Quasi la metà delle principali banche retail a livello mondiale (46%) ha registrato una contrazione media della redditività dei clienti compresa tra il 5% e il 15% dall’inizio della crisi finanziaria, mentre un altro 11% ha riscontrato riduzioni addirittura superiori.

È quanto emerge dalla recente analisi di Accenture  intitolata “Customer 2012 Bank Executive”, condotta attraverso interviste a 46 top manager del settore bancario, di 35 banche retail, inclusi 26 dei primi 100 istituti globali,  in 14 differenti paesi (Australia, Austria, Canada, Francia, Germania, Italia, Paesi Bassi, Slovacchia, Spagna, Sud Africa, Svezia, Turchia, Regno Unito e Stati Uniti).
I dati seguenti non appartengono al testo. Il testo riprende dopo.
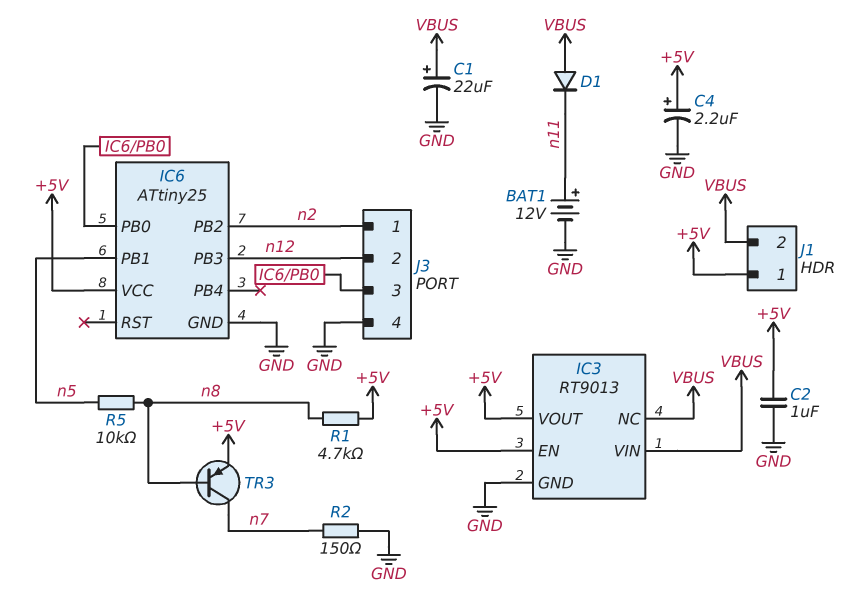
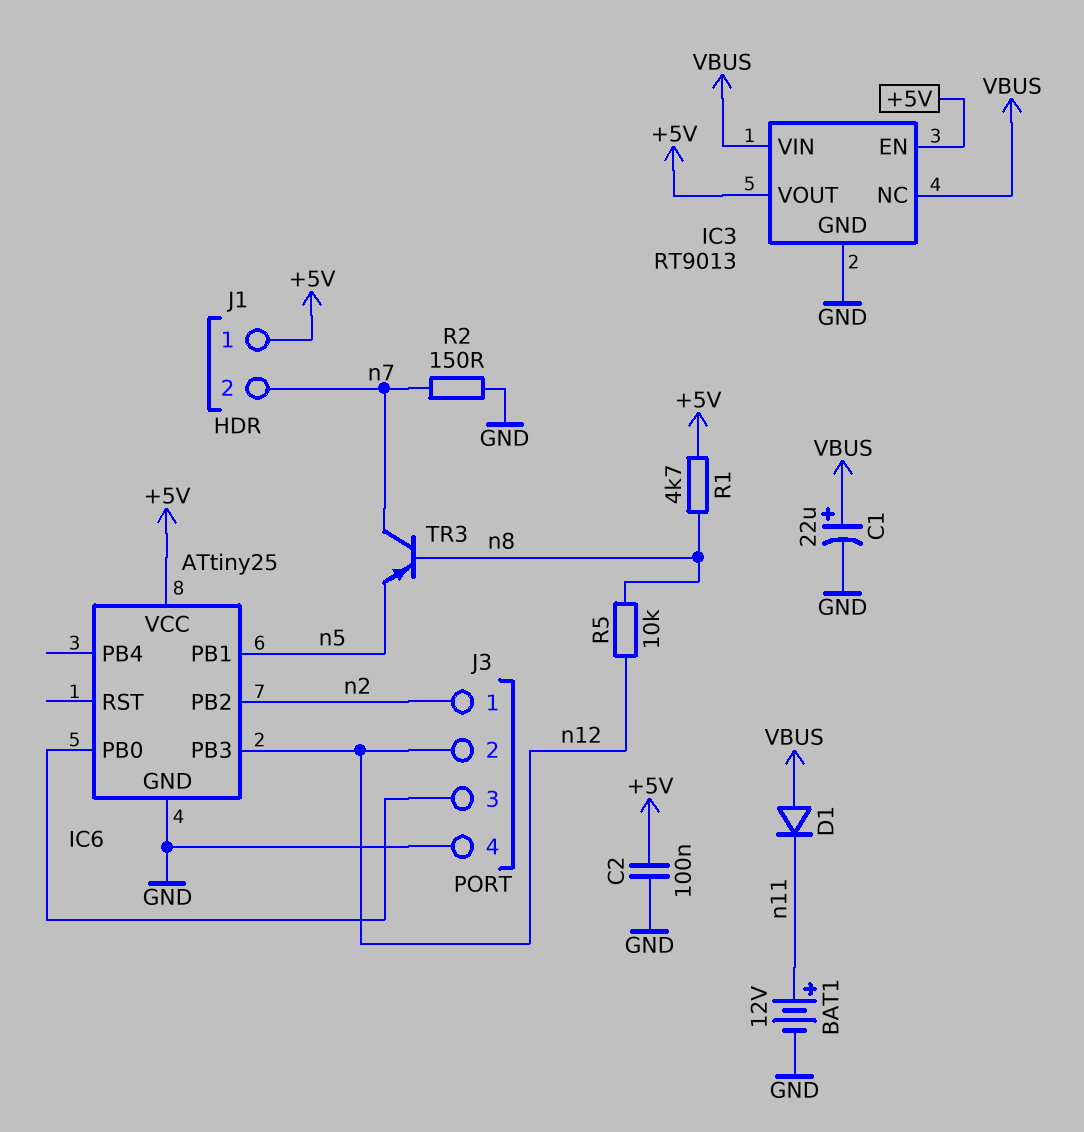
C2: 1uF (+5V, GND) -> 100nF (+5V, GND)
C4: 2.2uF (plus +5V, minus GND) -> none
J1 pin 2: VBUS -> n7
R5: 10k (n5, n8) -> 10k (n8, n12)
TR3: PNP (B n8, C n7, E +5V) -> PNP (B n8, C n7, E n5)

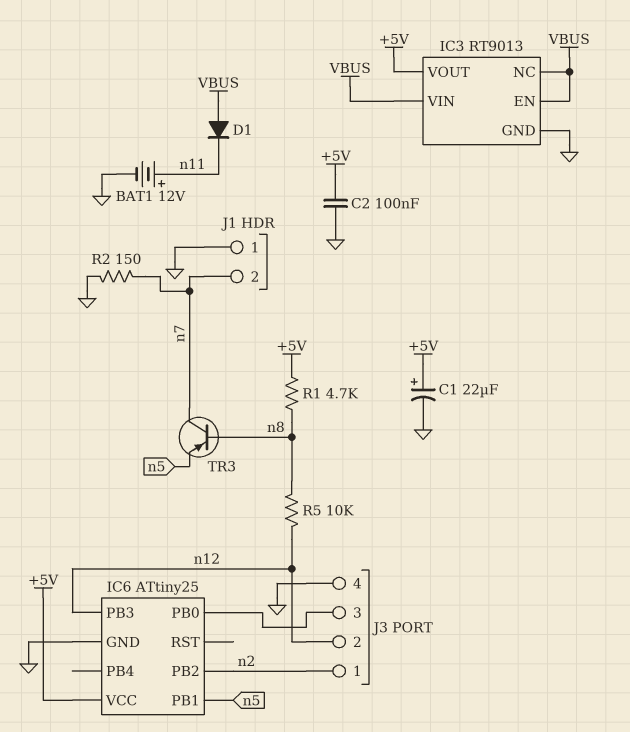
C1: 22uF (plus VBUS, minus GND) -> 22uF (plus +5V, minus GND)
IC3 pin EN: +5V -> VBUS
J1 pin 1: +5V -> GND

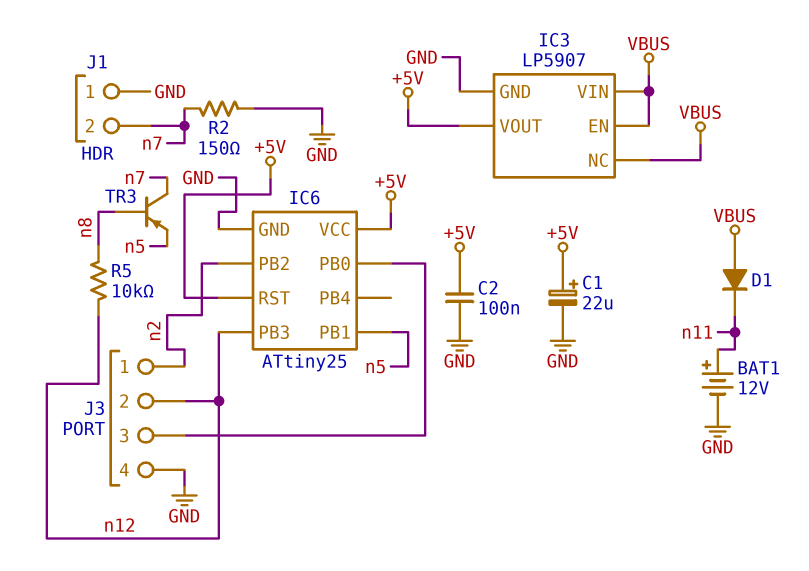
IC3: RT9013 -> LP5907
IC6 pin RST: none -> +5V
R1: 4.7k (+5V, n8) -> none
Secondo gli intervistati di Accenture, per le banche sono in arrivo tre principali sfide. Il 59% ha dichiarato una diminuzione della fedeltà dei clienti dall’inizio della crisi finanziaria, il 63% ha registrato una maggiore attenzione ai prezzi da parte dei clienti e il 63% ha dichiarato che i clienti si rivolgono più frequentemente ad altri istituti Inoltre, più di due terzi, il 68% degli intervistati, ha dichiarato di prevedere che questi comportamenti dei clienti verso le banche, causati o accelerati dalla crisi, continueranno a lungo.
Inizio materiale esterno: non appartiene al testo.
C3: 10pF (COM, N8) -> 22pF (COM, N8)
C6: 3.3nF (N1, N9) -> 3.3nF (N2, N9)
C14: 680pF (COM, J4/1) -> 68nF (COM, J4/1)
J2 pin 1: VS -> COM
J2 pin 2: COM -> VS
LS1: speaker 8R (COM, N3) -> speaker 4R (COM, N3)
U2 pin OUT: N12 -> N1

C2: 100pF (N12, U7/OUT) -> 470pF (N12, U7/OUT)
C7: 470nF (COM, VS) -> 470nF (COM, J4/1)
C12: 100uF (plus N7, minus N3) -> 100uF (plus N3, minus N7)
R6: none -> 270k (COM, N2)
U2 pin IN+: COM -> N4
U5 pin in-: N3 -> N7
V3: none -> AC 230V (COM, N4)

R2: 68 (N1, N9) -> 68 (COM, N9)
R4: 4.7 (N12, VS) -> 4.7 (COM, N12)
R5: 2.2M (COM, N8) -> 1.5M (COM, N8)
Secondo gli intervistati le principali strategie messe in campo dalle banche per rilanciare la redditività sono il potenziamento del cross-selling per i clienti esistenti (87%), la ricerca di nuovi clienti (54%) e l’aumento dei prezzi di prodotti e servizi (33%).

In ogni caso, l’indagine suggerisce che la maggior parte delle banche fatica a soddisfare le esigenze emergenti dei clienti. L’83% dei top manager intervistati ha evidenziato, dall’inizio della crisi finanziaria, una maggiore domanda di servizi “diretti”, online, via telefono e cellulare,  e quasi due terzi (63%) ritiene che soddisfare  questa domanda sarà una delle maggiori sfide che le rispettive banche dovranno affrontare nei prossimi tre anni. Altre problematiche citate sono la fornitura di servizi personalizzati e una più efficace risposta alla maggiore sensibilità dei clienti verso i prezzi (indicate dal 49% e dal 44% degli intervistati).
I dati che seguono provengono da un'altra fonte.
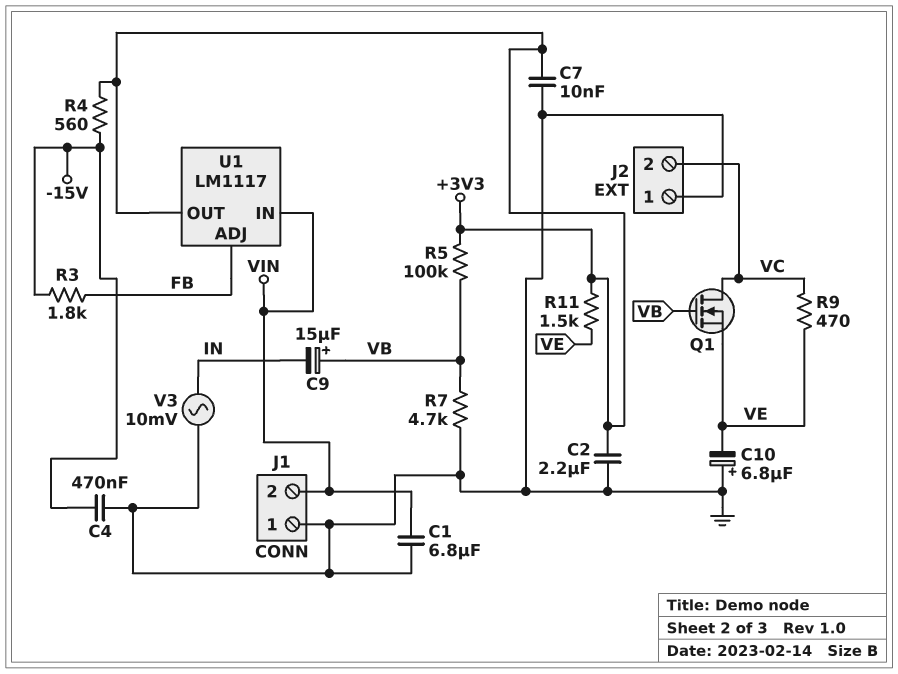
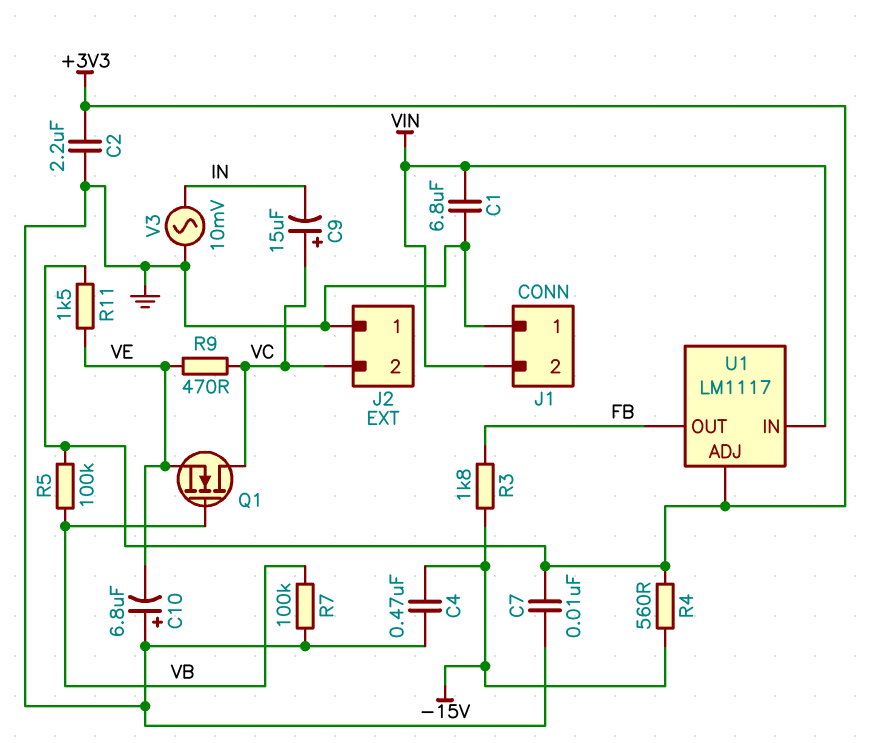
C9: 15uF (plus VB, minus IN) -> 15uF (plus VC, minus IN)
R7: 4.7k (GND, VB) -> 100k (GND, VB)
U1 pin ADJ: FB -> +3V3
U1 pin OUT: +3V3 -> FB

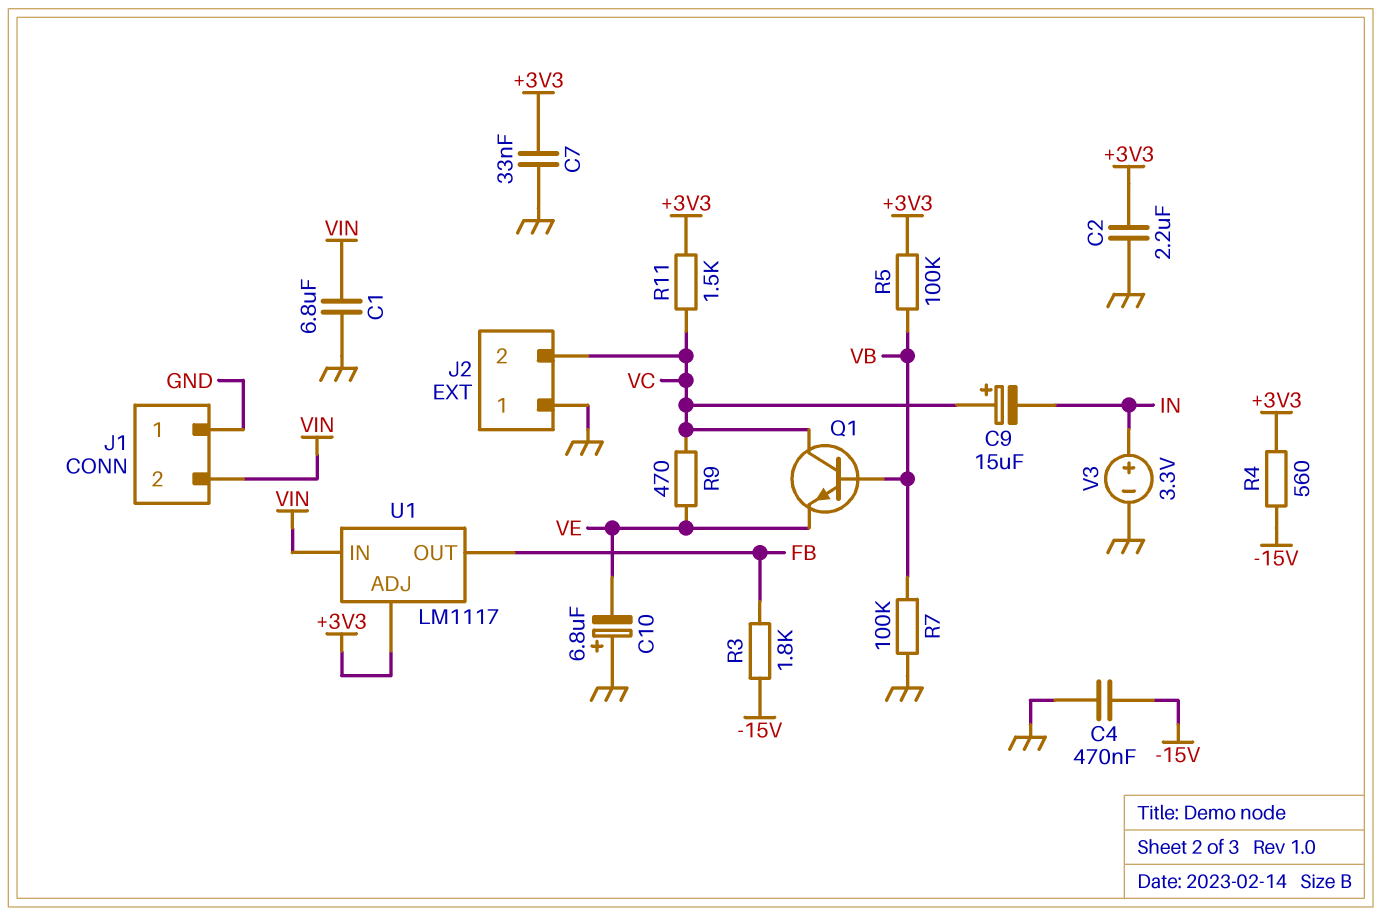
C7: 10nF (+3V3, GND) -> 33nF (+3V3, GND)
Q1: NMOS (G VB, D VC, S VE) -> NPN (B VB, C VC, E VE)
R11: 1.5k (+3V3, VE) -> 1.5k (+3V3, VC)
V3: AC 10mV (GND, IN) -> 3.3V (plus IN, minus GND)

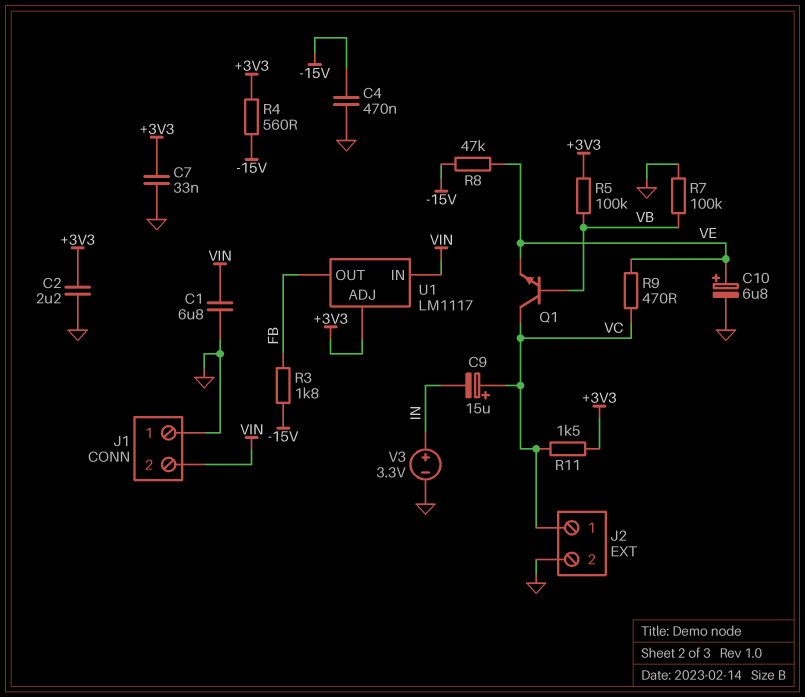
C10: 6.8uF (plus GND, minus VE) -> 6.8uF (plus VE, minus GND)
J2 pin 1: GND -> VC
J2 pin 2: VC -> GND
R8: none -> 47k (-15V, VE)

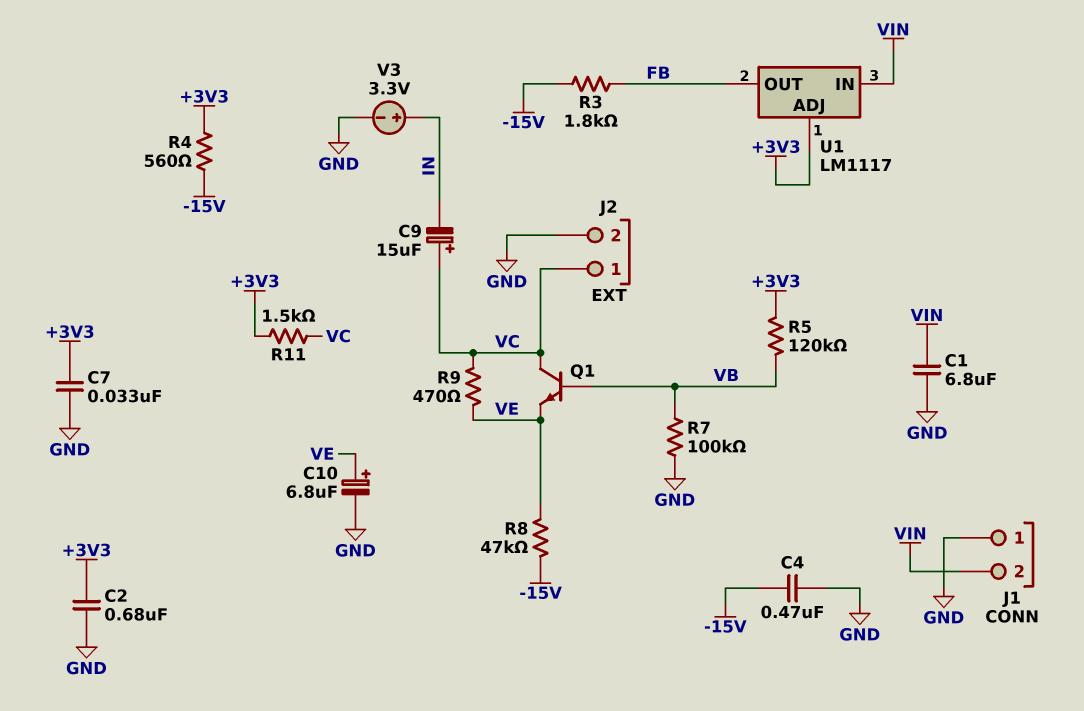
C2: 2.2uF (+3V3, GND) -> 680nF (+3V3, GND)
R5: 100k (+3V3, VB) -> 120k (+3V3, VB)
La ricerca ha rivelato una significativa differenza tra le richieste di servizio dei nuovi clienti e l’attuale capacità delle banche di rispondere a queste esigenze.
Tra i fattori più importanti in grado di attrarre e trattenere i clienti dopo la crisi, la maggioranza degli intervistati ha citato solide analisi dei clienti (82%), canali di servizi ben integrati (79%), offerte personalizzate (68%) e tecnologie innovative (53%). Tuttavia solo metà degli intervistati considera adeguate le capacità delle propria banca in questi ambiti (39%, 26%, 26% e 13% rispettivamente).